I don't have a good understanding of TokuDB, but I'm not sure the buffers are necessarily in memory. The problem the buffers solve is the cost of rebuilding the index when you insert or delete data -- buffers allow you to delay the rebuild so as to batch many updates together. Even if the buffers were in memory, you'd still have the old (inconsistent) index on disk (presumably the index is marked inconsistent until the writes in the buffers are applied). You just need to rebuild it to match the new data.

ucho · on Oct 20, 2015

Isn't delaying index updates until more operations accumulate a standard for all DB for 20 or more years? Without it write operation would be painfully slow.

rch · on Oct 19, 2015

It's fine for people who use RDBMSs for data processing, like loading daily log data into tables and running one or more massive queries to yield averages, etc. etc.

Not ideal, but simple and valid enough.

nickpsecurity · on Oct 19, 2015

It's fine for regular loads, too, so long as they do regular saves to disk and have a high availability setup. Plenty of setups out there using in-memory, checkpointed DB's and RAM drives on reliable hardware without serious problems.

acomjean · on Oct 19, 2015

Tokutek and some staff where common vititors to the boston mysql meetup. If I remember they were using "fractal trees" instead of b-trees. Trading cpu cycles for disk io.
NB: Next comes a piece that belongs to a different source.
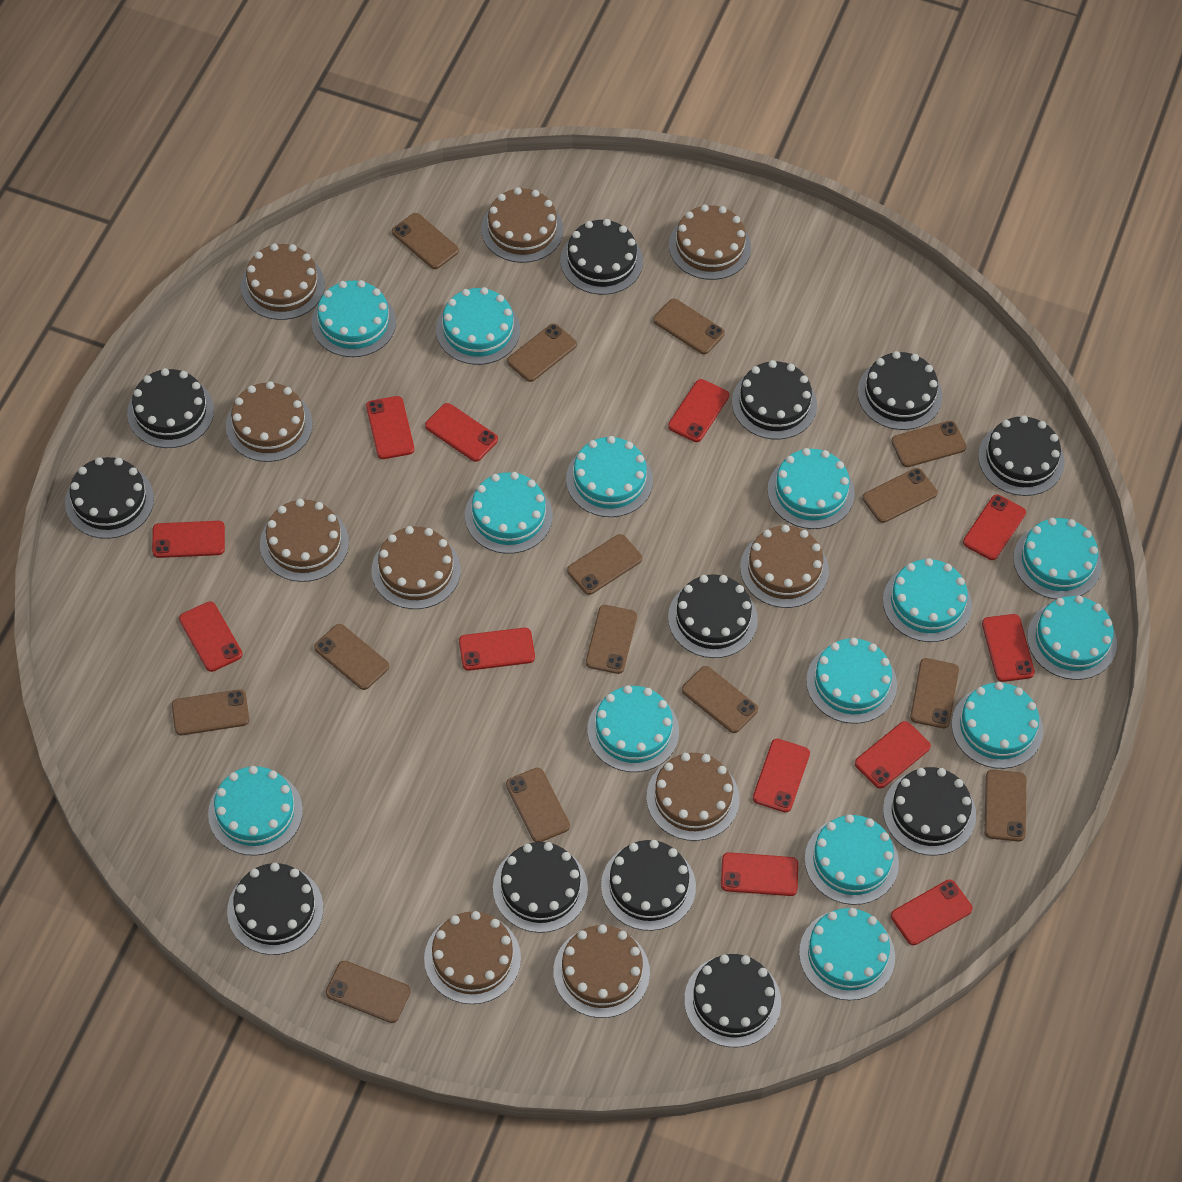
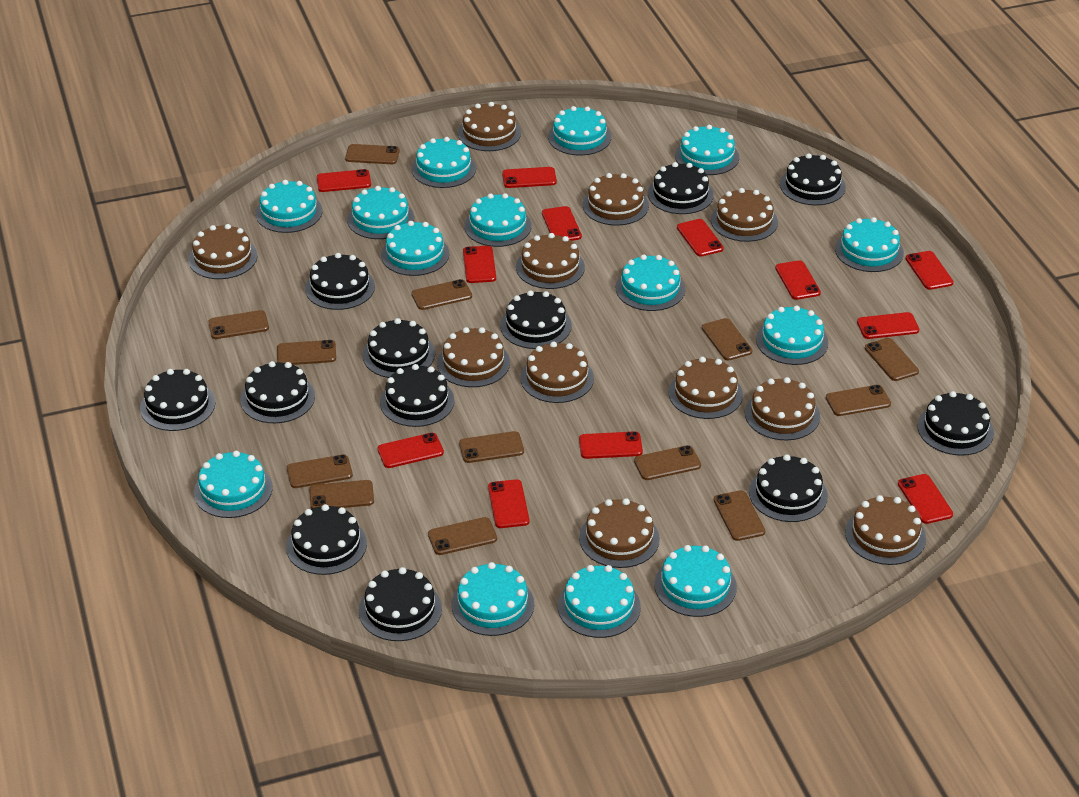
brown cake: 10 -> 11
brown phone: 14 -> 13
It was interesting tech.

http://highscalability.com/blog/2014/8/6/tokutek-white-paper...

Quote:"The idea behind FT(fractal Trees) indexes is to maintain a B tree in which each internal node of the tree contains a buffer. When a data record is inserted into the tree, instead of traversing the entire tree the way a B tree would, we simply insert the Eventually the root buffer will fill up with new data records. At that point the FT index copies the inserted records down a level of the tree. Eventually the newly inserted records will reach the leaves, at which point they are simply stored in a leaf node as a B tree would store them. The data records descending through the buffers of the tree can be thought of as messages that say “insert this record”. FT indexes can use other kinds of messages, such as messages that delete a record, or messages that update a record."

some other links:

http://web.archive.org/web/20150414215556/http://www.tokutek...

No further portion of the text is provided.